For eighty years, we’ve taught mathematics backwards, starting with disconnected procedures instead of the unifying categorical principles that generate them, obscuring the fact that mathematics is actually a beautiful, coherent theory of how reality optimally organizes itself. Most of us never escape this gauntlet of rote techniques to see the deeper picture.
Whether through institutional inertia or deliberate gatekeeping, this system creates mathematical “priests” who discover or are taught the deep structural connections at graduate level and mathematical “peasants” (most of us) who remain trapped in procedural thinking, never realizing that arithmetic, algebra, calculus, and beyond all emerge naturally from the same elegant principles that govern optimal relationships throughout reality itself.

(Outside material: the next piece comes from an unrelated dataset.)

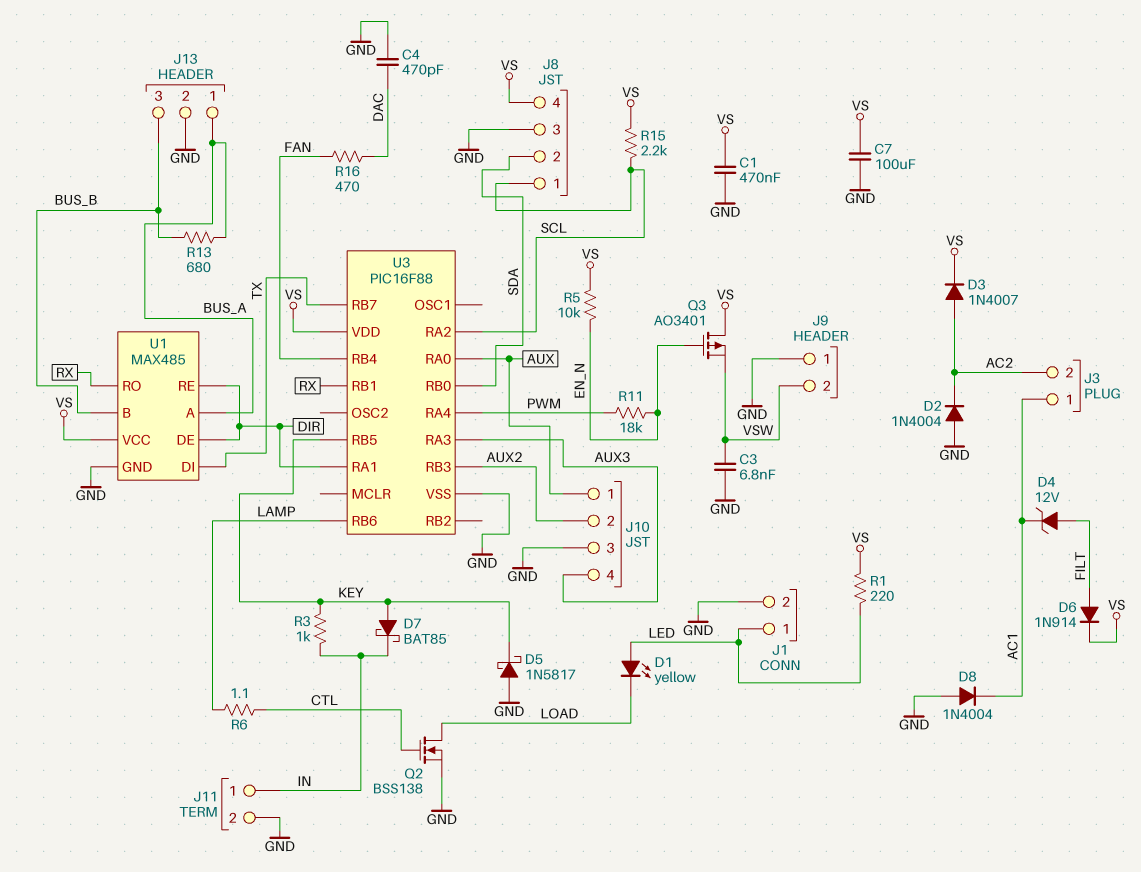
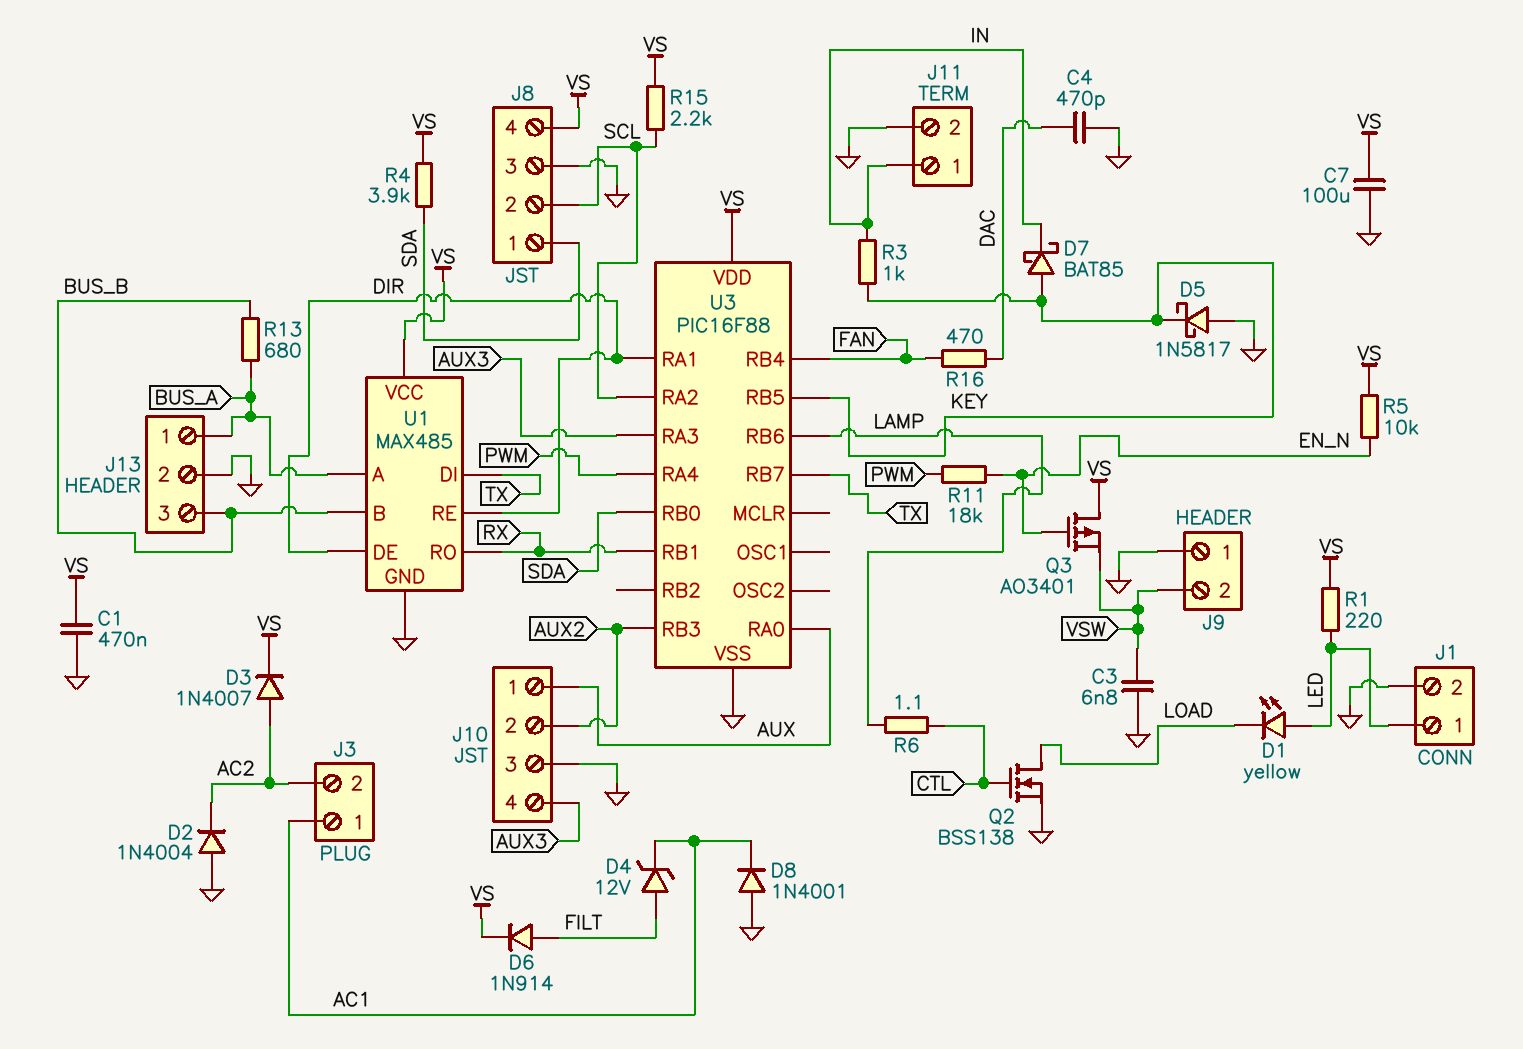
D8: diode 1N4004 (A GND, K AC1) -> diode 1N4001 (A GND, K AC1)
J8 pin 1: SCL -> SDA
J8 pin 2: SDA -> SCL
R4: none -> 3.9k (SDA, VS)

Even worse, this isn’t just about what mathematical topics we teach first, it’s about the type of mathematical thinking we embed from the start. We train students in ‘Type I’ abstract universals (set theory’s non-participating collections) where mathematical objects are things that have properties independently, rather than ‘Type II’ concrete universals (category theory’s participating constructions) where mathematical structure flows through optimal relationships.
So even when students eventually encounter ‘advanced’ mathematics, they’re still thinking in terms of objects with properties being sorted into categories, rather than understanding that mathematical properties emerge from participation in universal constructions. Therefore, we have not just taught math backwards, but we have embedded a fundamentally limiting philosophical framework about what mathematical reality even is!
A category-theoretic pedagogical foundation doesn’t need to replace the classic pipeline of arithmetic -> algebra -> calculus -> …, but we should at least introduce and weave its structural insights in from the start. Doing so could help more students become ‘proto-priests’ rather than remain lifelong ‘peasants.’